"We're Joads. We don't look up to nobody. Grampa's grampa, he fit in the Revolution. We was farm people till the debt. And then--them people. They done somepin to us. Ever' time they come seemed like they was a-whippin' me--all of us. An' in Needles, that police. He done somepin to me, made me feel mean. Made me feel ashamed. An' now I ain't ashamed. These folks is our folks--is our folks. An' that manager, he come an' set an' drank coffee, an' he says, 'Mrs. Joad' this, an' 'Mrs. Joad' that--an' 'How you getting' on, Mrs. Joad?'" She stopped and sighed. "Why, I feel like people again."

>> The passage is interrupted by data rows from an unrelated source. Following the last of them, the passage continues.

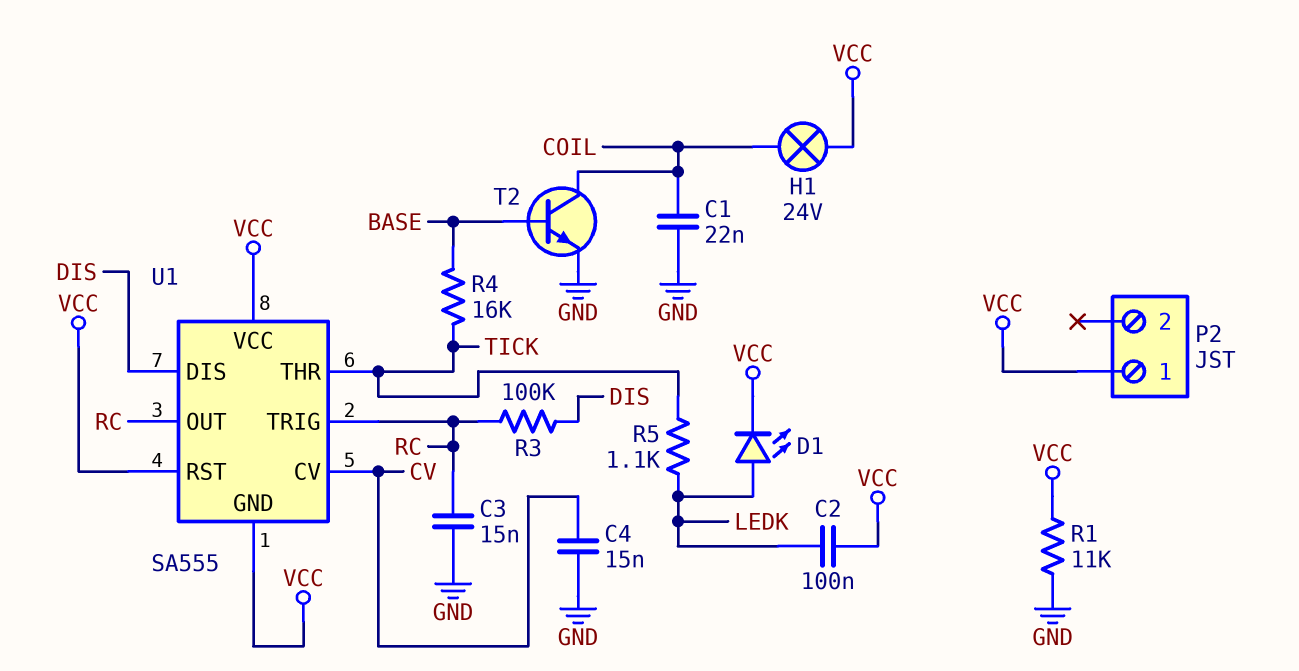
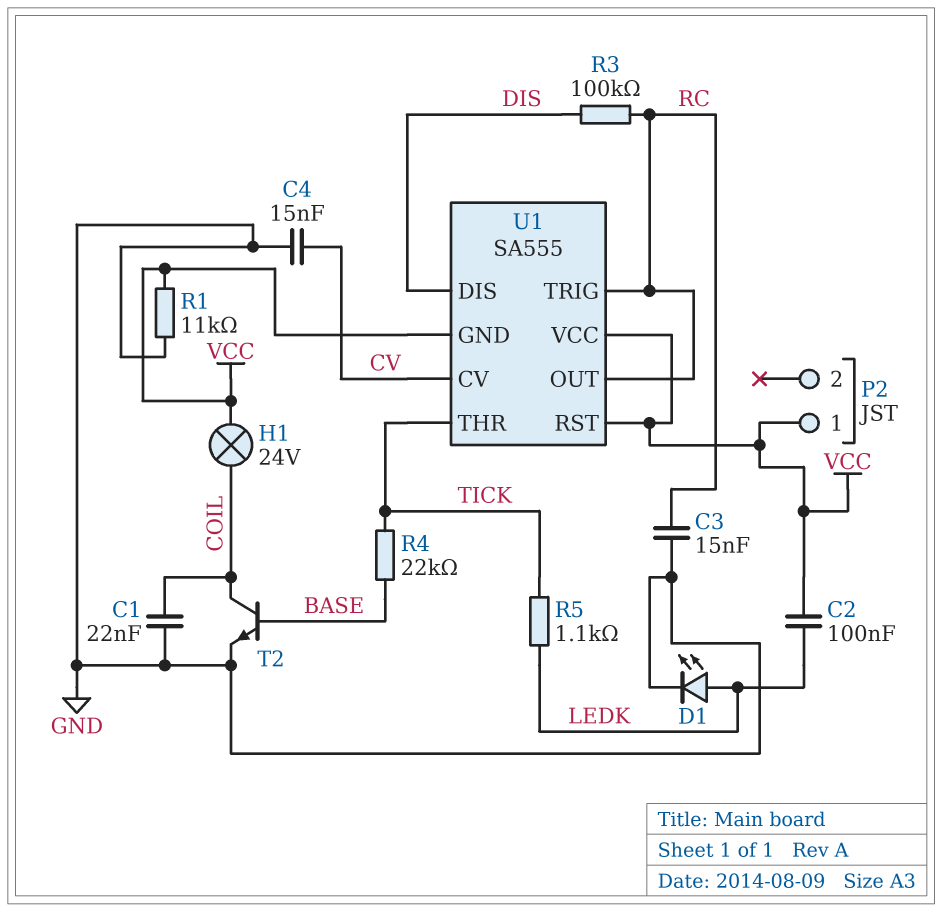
D1: LED (A LEDK, K VCC) -> LED (A LEDK, K GND)
R4: 16k (BASE, TICK) -> 22k (BASE, TICK)

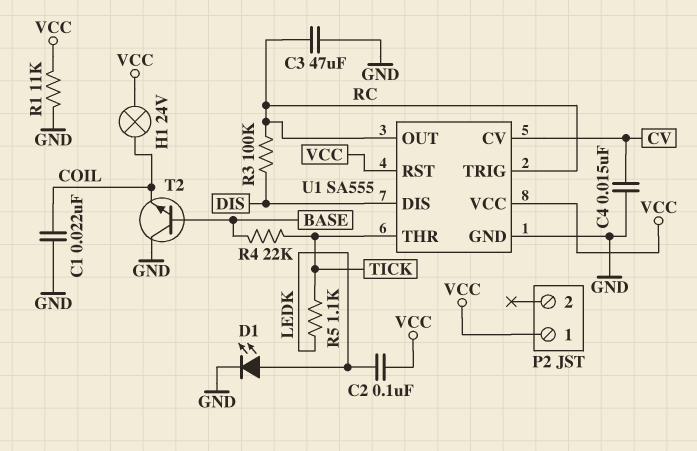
C3: 15nF (GND, RC) -> 47uF (GND, RC)
T2: NPN (B BASE, C COIL, E GND) -> NPN (B BASE, C GND, E COIL)
U1 pin GND: VCC -> GND

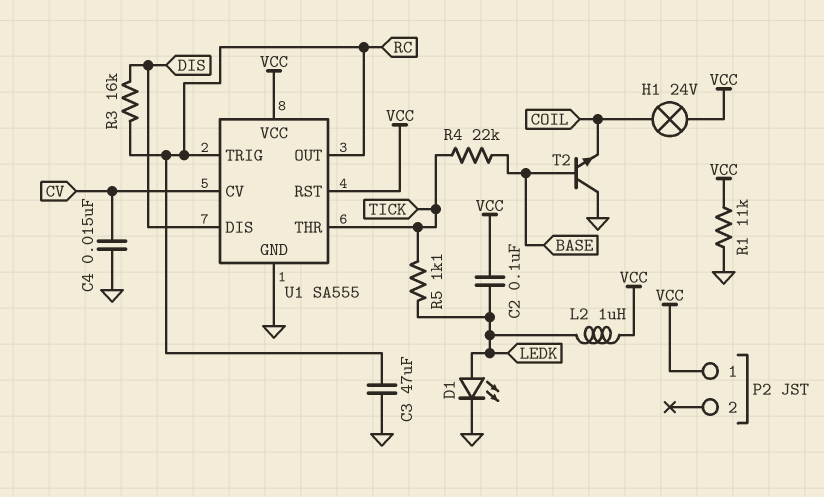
C1: 22nF (COIL, GND) -> none
L2: none -> 1uH (LEDK, VCC)
R3: 100k (DIS, RC) -> 16k (DIS, RC)

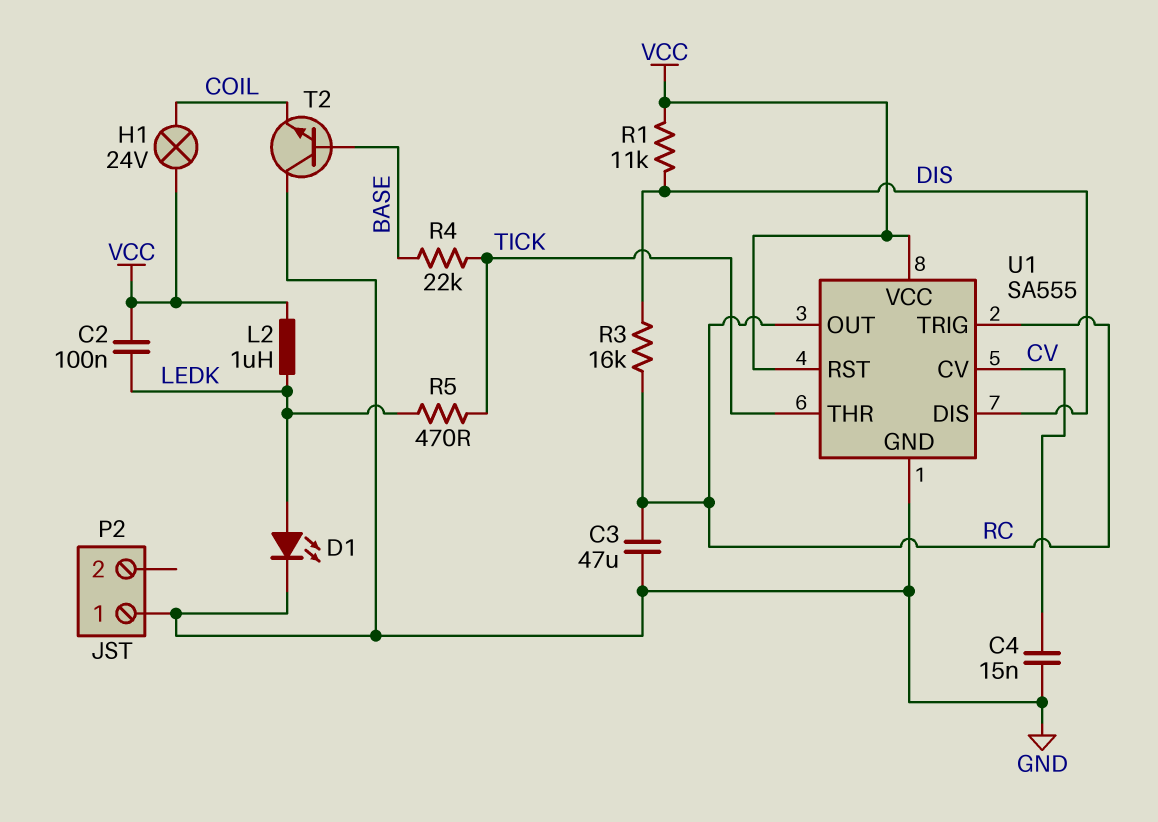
P2 pin 1: VCC -> GND
R1: 11k (GND, VCC) -> 11k (DIS, VCC)
R5: 1.1k (LEDK, TICK) -> 470 (LEDK, TICK)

She is talking about the changes that have occurred to her at the hands of the government. They random acts of anger that have received from total strangers has taken her by surprise and made her feel hostile herself. It makes you feel that she isn't "treating others the way you'd like to be treated" but she has evolved into "treating other the way she is being treated."
This brings up a good question that people often ask about the "good in the world." Constantly people are commenting about "what this country is coming to" in reference to all the cruelties going on. The reason for this is exactly how Ma has explained. They are struggling so much to stay alive not necessarily because of bad weather or bad land or bad luck, but because mankind has become unkind. She is realizing that the world is coming to a "save yourself" type and she needs to watch out for herself. That is why she feels like brutally assaulting the policemen who are treating her with disrespect. Again the idea of humans mistreating each other rather than being kind is shown.
Throughout the Grapes of Wrath, John Steinbeck points out that classes of rich and poor constantly separate the world and that the rich mistreat the...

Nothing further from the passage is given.